Si un soldado recibía más de 25 roentgen, podían encerrar al jefe de su unidad por irradiar al personal. De manera que nadie tenía más de 25 roentgen. Todos recibían menos. ¿Comprende?

Pero la gente me gustaba. Dos se pusieron enfermos y encontraron a un sustituto, él mismo se ofreció: «¡Va, voy yo!». Y eso que aquel día ya había subido una vez al tejado. El tipo se ganó el respeto. Un premio de 500 rublos. Otro se subió al tejado a perforar el agujero; ya le tocaba bajar, pero el tipo seguía. Nosotros le hacíamos señas: «¡Baja!». Pero el hombre, de rodillas, seguía machacando. Había que agujerear el techo en este lugar para introducir un canalón y así poder tirar por ahí los residuos. Hasta que no lo perforó no se levantó. De premio, 1000 rublos. Con este dinero entonces se podía comprar dos motos. Ahora tiene la invalidez de primer grado. Ya se sabe. Pero, por si acaso, nos pagaban al momento.

Y le llega la hora de morir. Se está muriendo. Sufre lo indecible. Por entonces lo visitaba los días de fiesta.

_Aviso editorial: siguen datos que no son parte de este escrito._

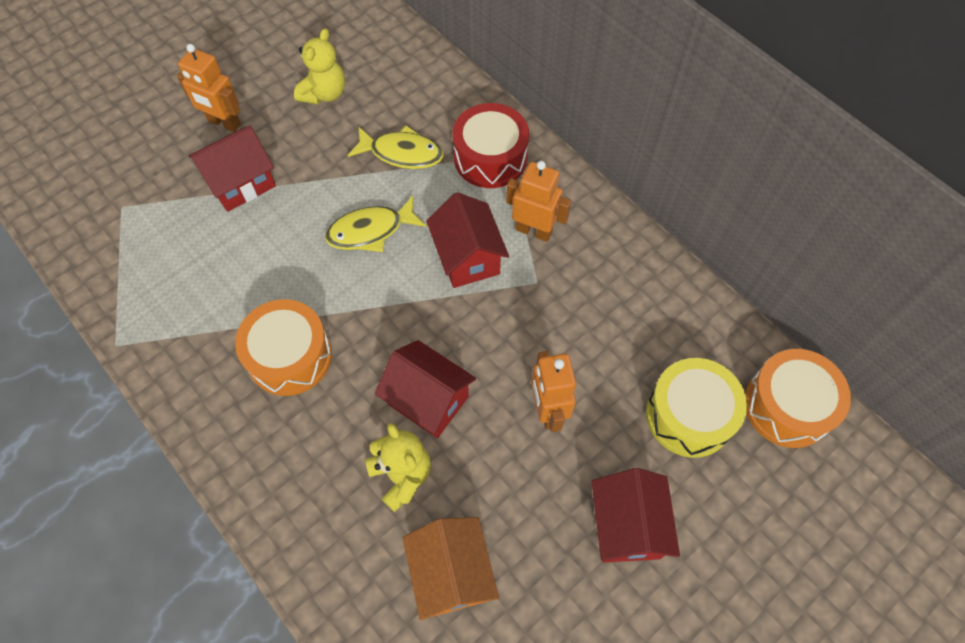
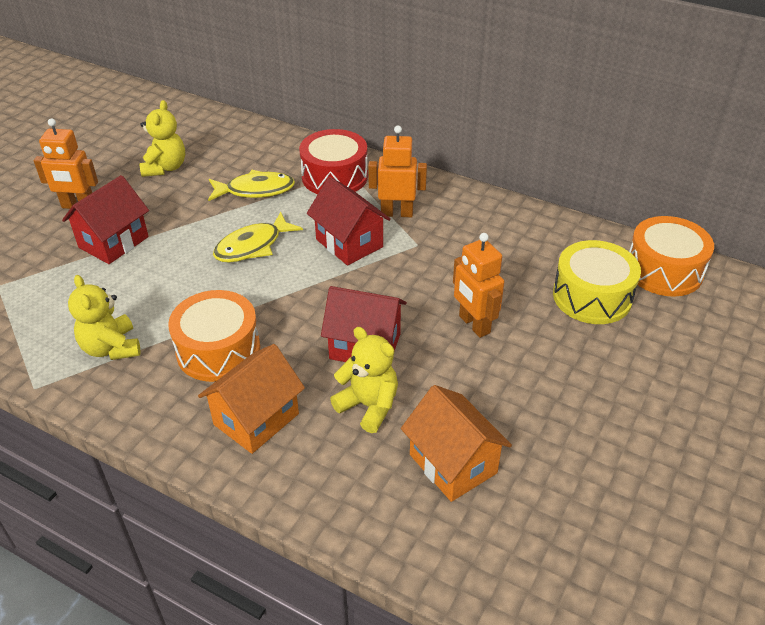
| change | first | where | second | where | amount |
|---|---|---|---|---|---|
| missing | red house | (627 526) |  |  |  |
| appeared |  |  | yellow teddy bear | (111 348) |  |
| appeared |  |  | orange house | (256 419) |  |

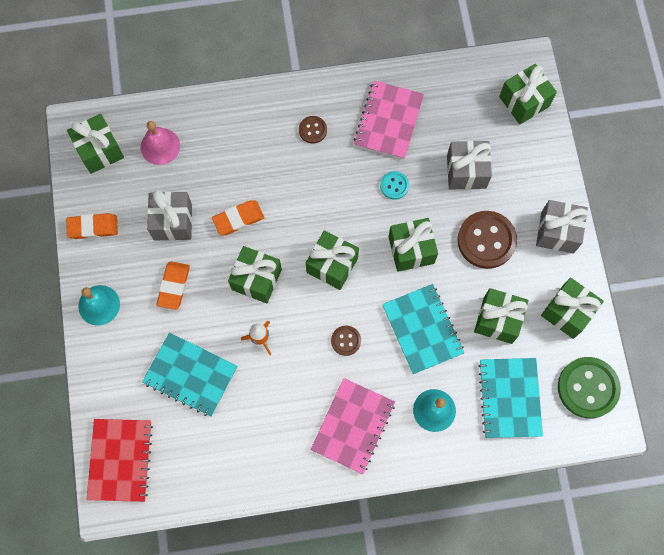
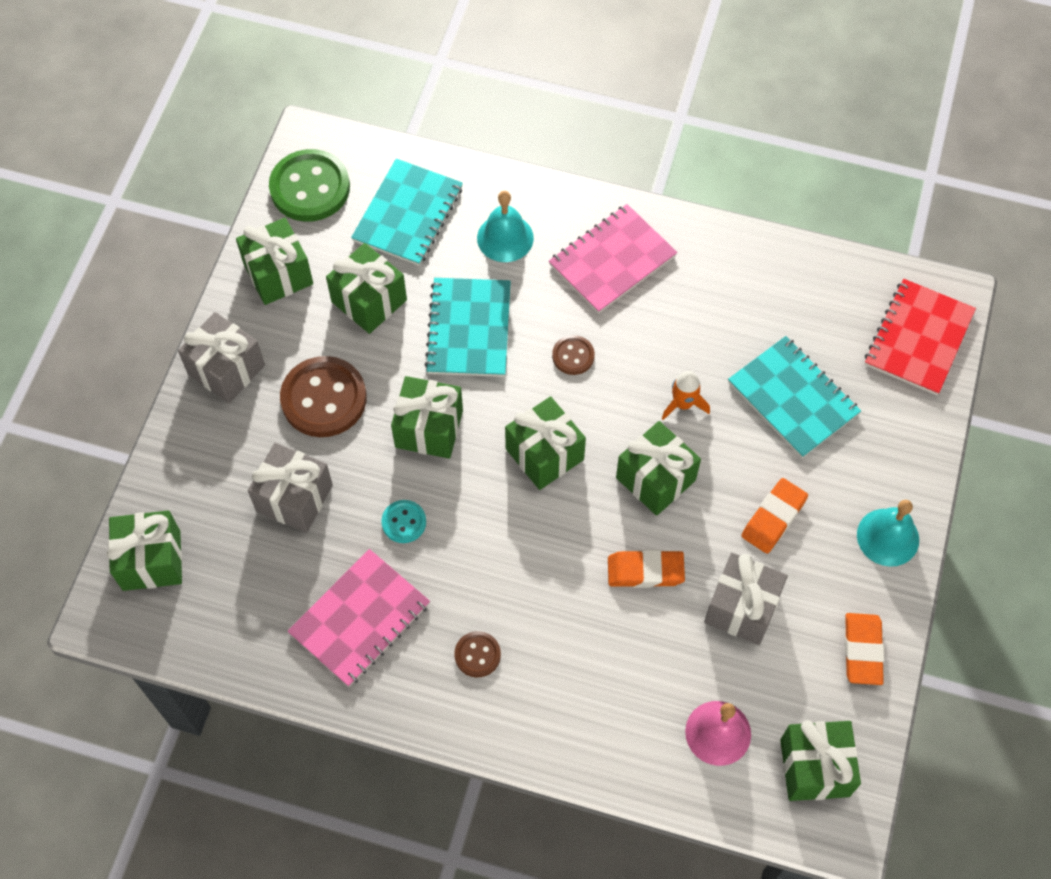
| change | first | where | second | where | amount |
|---|---|---|---|---|---|
| spun | orange eraser | (93 227) |  | (862 650) | 75 degrees clockwise |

—¿A ver si sabes cuál es mi mayor deseo?

—¿Cuál?

—Una muerte corriente y no como las de Chernóbil.

Tenía cuarenta años. Le gustaban las mujeres. Tenía una esposa hermosa.

Llegó el último día. Nos subimos a los coches. Y mientras recorrimos la zona, nos pasamos todo el rato dándole a la bocina. Recuerdo como si fuera hoy aquellos días. Estuve presente ante algo… algo fantástico. Me faltan las palabras. Y todas estas expresiones de «gigantesco», «fantástico» no trasmiten lo suficiente aquello. Sentías algo… ¿Como qué? [Se queda pensativo].

Una sensación que no he experimentado ni siquiera en el amor.